{% if project_description %} {{ project_description }} {% endif %}
This is a template for a renku data science project using python. It has predifined folders and a installed tool for documentation. Both are further explained in the sections below.
Before using the template you should do the following
- [] change the folder name of the folder "name" to the name of your project
- [] edit the setup.py file by replacing "name" with your projects name
Doing both will enable installing you project with pip install -e ..
This will let you import your python code within the src folder but also from other directories.
Imports can then be of the form.
from projectname.data.Dataloader import DataloaderOne of the most important ideas behind Renku is the concept of capturing the provenance of the analysis process. For that renku provides workflows. In short a renku workflow is an execution of your code where you explicitly define inputs and ouputs. This way renku can keep track of the dependencies.
A workflow is best defined in a workflow file. An example is given in this template. Some words in the yaml structure are key words. They include "name", "step", "command", "inputs", and "outputs". Make sure not to rename them.

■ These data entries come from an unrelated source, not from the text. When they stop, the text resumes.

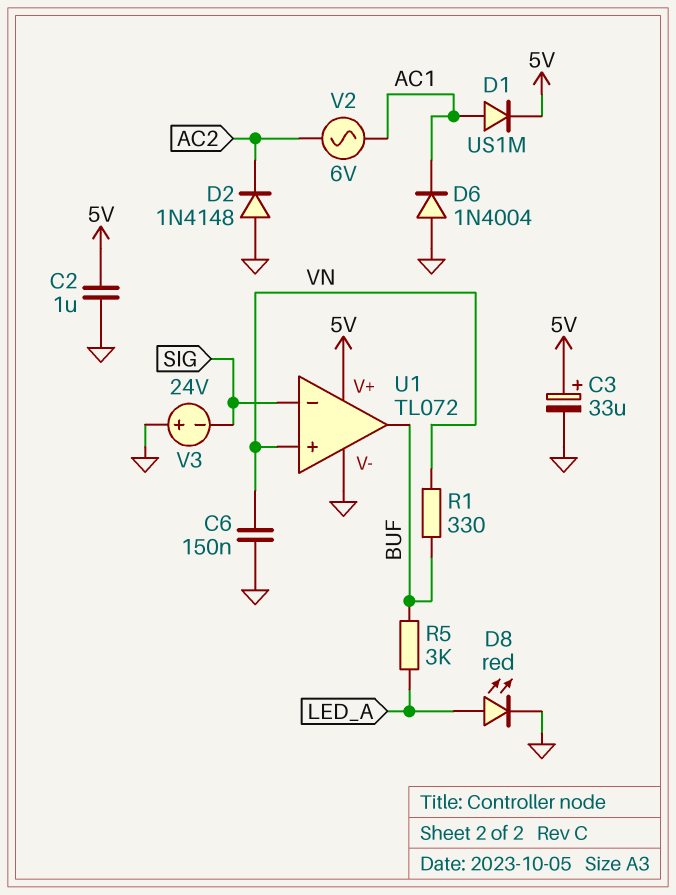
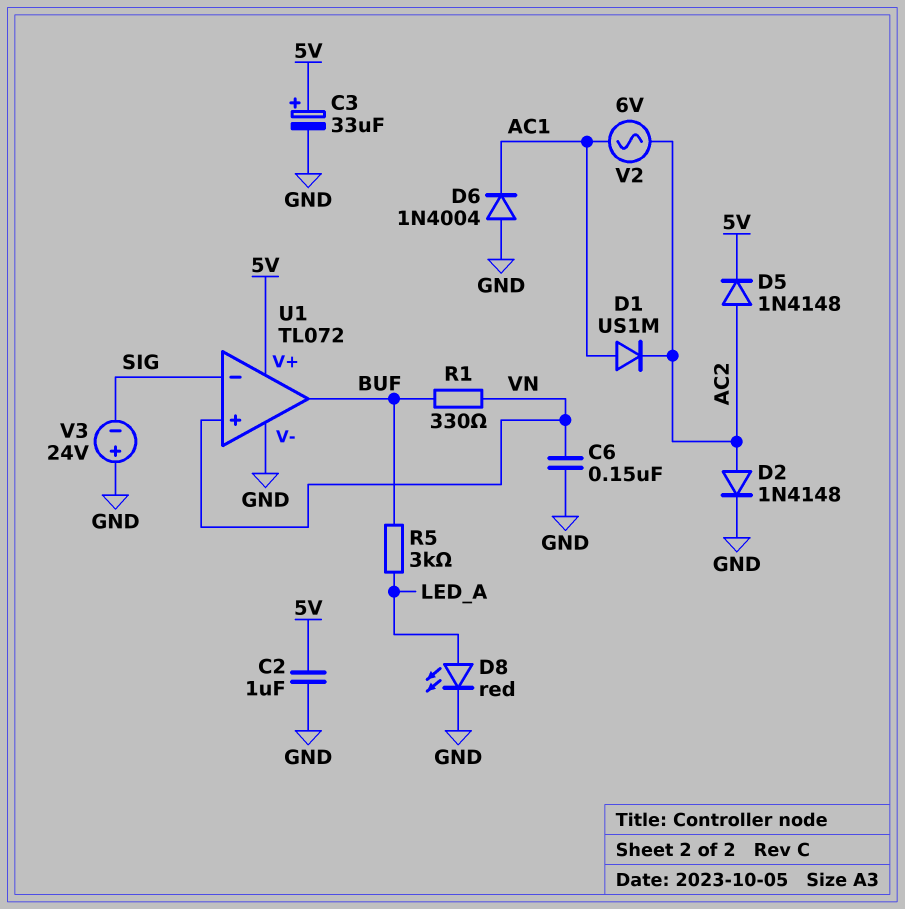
D1: diode US1M (A AC1, K 5V) -> diode US1M (A AC1, K AC2)
D2: diode 1N4148 (A GND, K AC2) -> diode 1N4148 (A AC2, K GND)
D5: none -> diode 1N4148 (A AC2, K 5V)

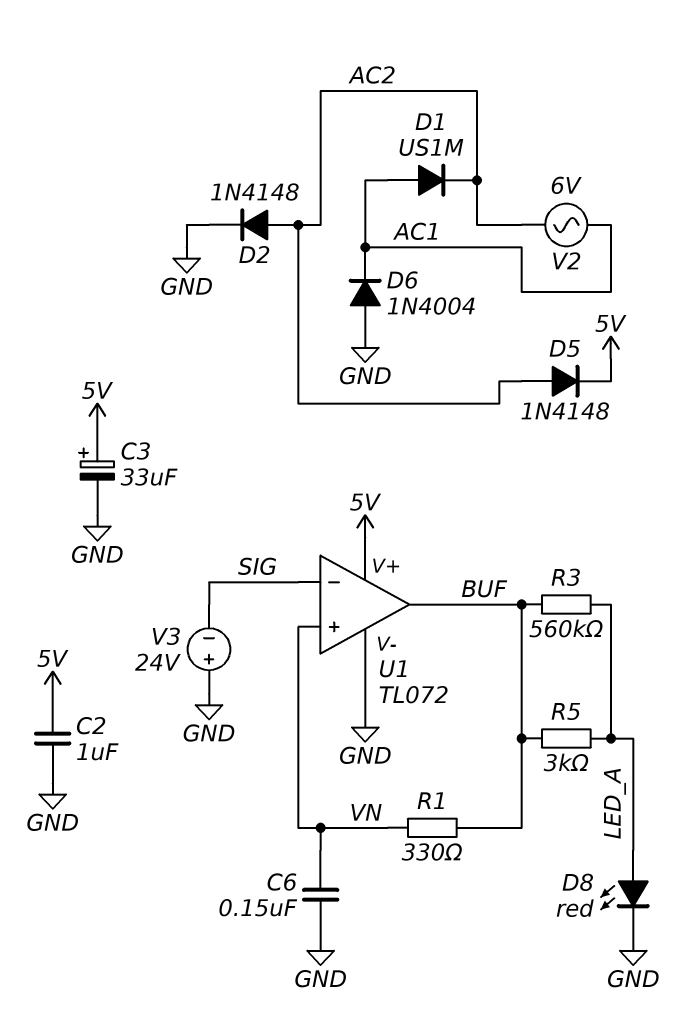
R3: none -> 560k (BUF, LED_A)

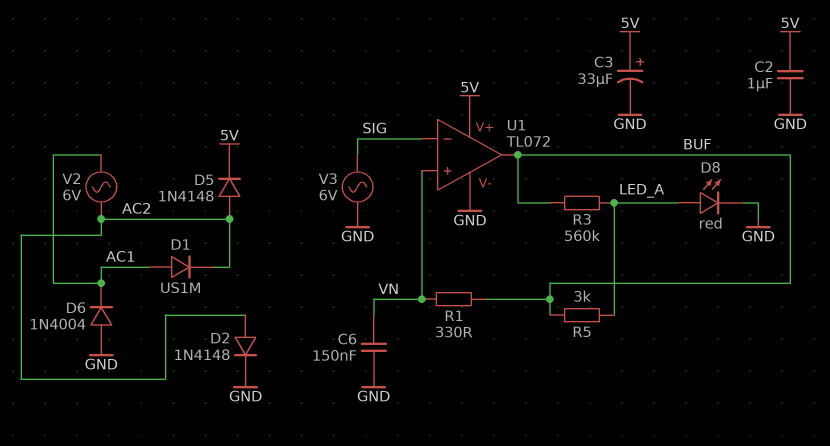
V3: 24V (plus GND, minus SIG) -> AC 6V (GND, SIG)

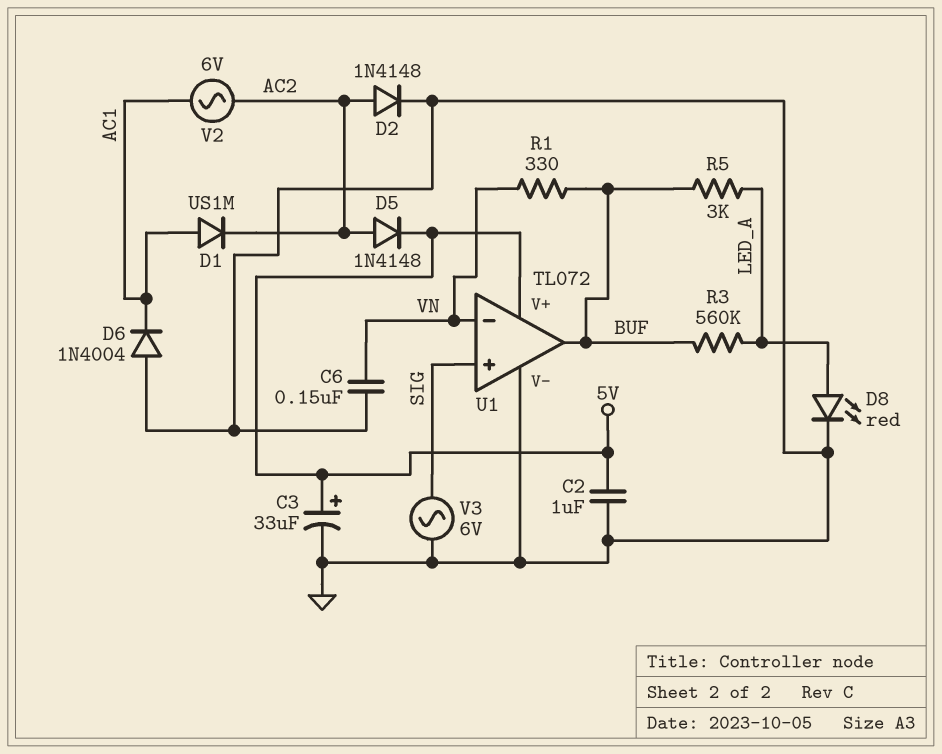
U1 pin in+: VN -> SIG
U1 pin in-: SIG -> VN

The workflow can be executed with renku run workflow.yml
An overview of the dependencies can be displayed with renku workflow visualize -i
More information about workflow files can be found in the workflow.yml template and here https://renku.readthedocs.io/en/latest/topic-guides/workflows/workflow-file.html
Documentation is set up for this template with Sphinx. The Sphinx tool translates a set of plain text source files into various output formats. Generating the documentation can be done in two ways:
- The Gitlab CI is set up to generate a PDF documentation. It can be downloaded from the CI pipelies artifacts.
- It can be created from the console within the renku environment.

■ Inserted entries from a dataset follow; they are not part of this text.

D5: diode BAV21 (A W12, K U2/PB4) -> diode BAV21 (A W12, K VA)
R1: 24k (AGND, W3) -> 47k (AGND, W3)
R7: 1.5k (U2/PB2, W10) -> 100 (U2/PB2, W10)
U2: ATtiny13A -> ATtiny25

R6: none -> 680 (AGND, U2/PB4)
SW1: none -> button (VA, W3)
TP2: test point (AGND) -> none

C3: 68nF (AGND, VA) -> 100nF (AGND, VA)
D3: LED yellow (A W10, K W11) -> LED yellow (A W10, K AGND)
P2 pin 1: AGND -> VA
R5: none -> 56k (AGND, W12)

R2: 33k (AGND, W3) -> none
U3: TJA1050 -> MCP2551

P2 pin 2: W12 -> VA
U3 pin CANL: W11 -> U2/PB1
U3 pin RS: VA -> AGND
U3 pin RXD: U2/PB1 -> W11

To create the documentation within the renku environment use the follwing command:
sphinx-apidoc -f -o docs/source/api src
cd docs/source
sphinx-build -b latex . ./_latex
cd _latex
make
cp documentation.pdf ../../documentation.pdf
cd ../../../
rm -r docs/source/_latex
The documentation.pdf file will then be in the docs folder. If you want to add the docstrings and funcion signatures of your code to the documentation you just need to add the chapter (api/modules) to the 'index.rst' file. The automatic apidoc from sphinx is already set up.

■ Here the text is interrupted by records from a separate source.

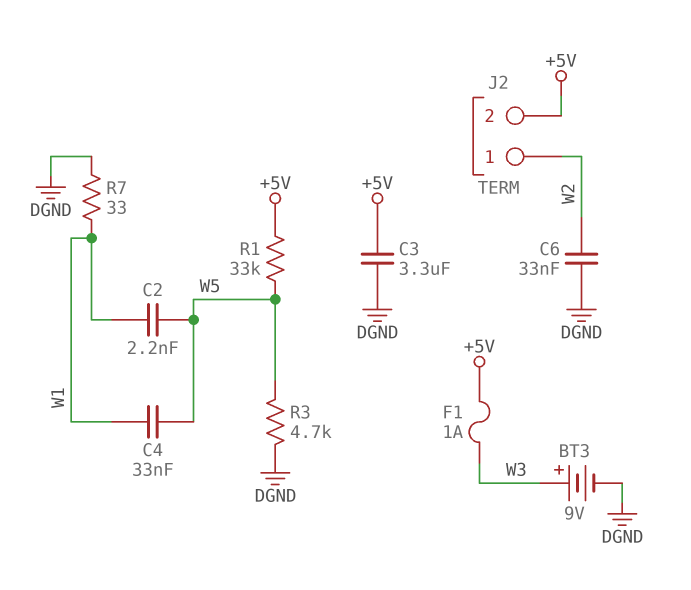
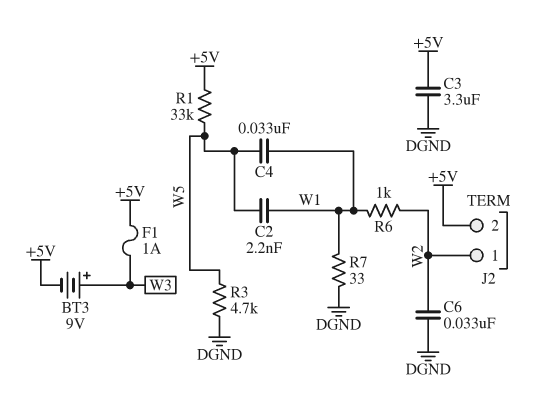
BT3: 9V (plus W3, minus DGND) -> 9V (plus W3, minus +5V)
R6: none -> 1k (W1, W2)

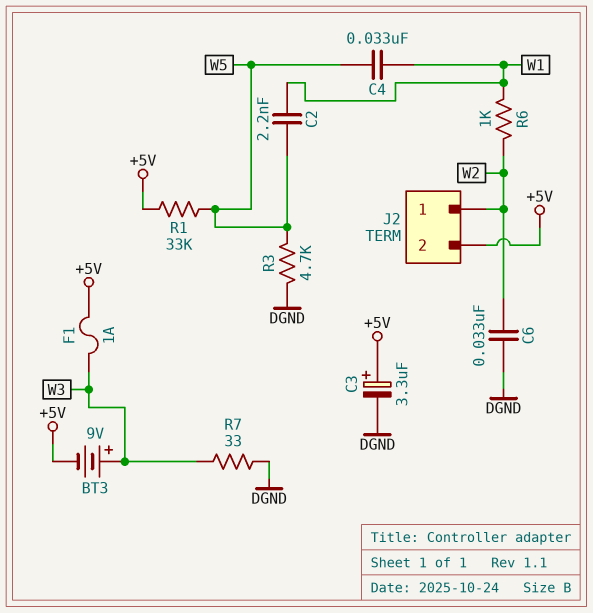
C3: 3.3uF (+5V, DGND) -> 3.3uF (plus +5V, minus DGND)
R7: 33 (DGND, W1) -> 33 (DGND, W3)

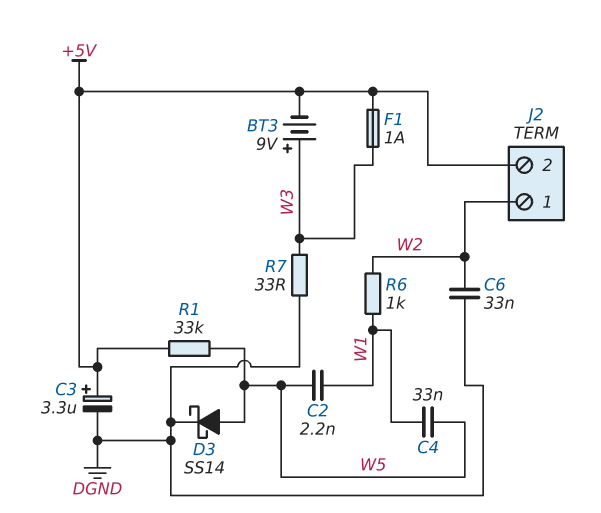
D3: none -> schottky SS14 (A W5, K DGND)
R3: 4.7k (DGND, W5) -> none

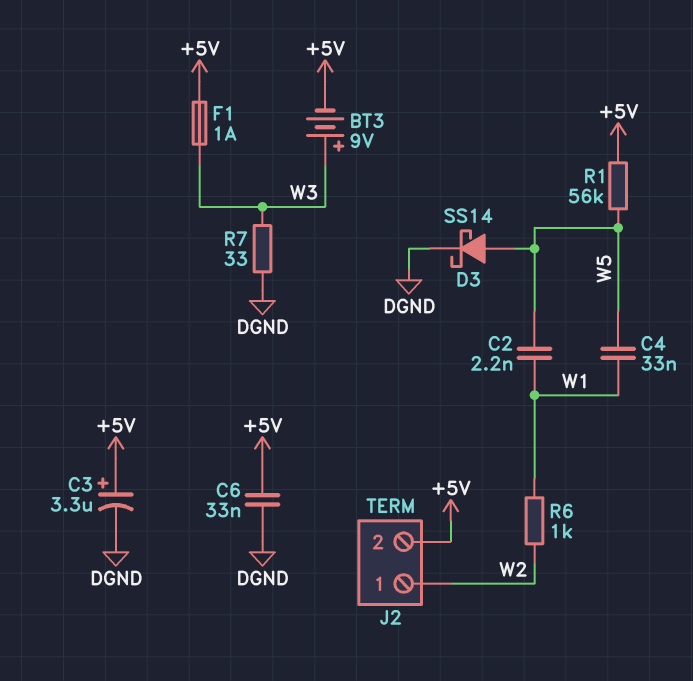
C6: 33nF (DGND, W2) -> 33nF (+5V, DGND)
R1: 33k (+5V, W5) -> 56k (+5V, W5)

├───.renku <- renku internal folder
├───data
│ ├───external <- data from third party sources
│ ├───processed <- the final data sets for modeling
│ └───raw <- the original immutable data dump
│
├───docs <- a default Sphinx project; see sphinx-doc.org for details
│ └───source
│
├───models <- trained and serialized models
│
├───notebooks <- jupyter notebooks
│
├───references <- data dictonaries, manuals, and other explanatory materials
│
├───reports <- generated analysis
│ └───figures
│
├───setup.py <- make this project pip installable with `pip install -e`
│
├───src <- source code for use in this project
│ └───package_name <- The name that you give your package
│ ├───data <- scripts to download and generate data
│ ├───features <- scripts to turn raw data into features for modeling
│ ├───model <- scripts to train models and use them for predictions
│ └───visualization <- scripts to create exploratory and results oriented visualizations
│
├───tests <- unit tests for pytest
│
└───workflow.yml <- renku workflow file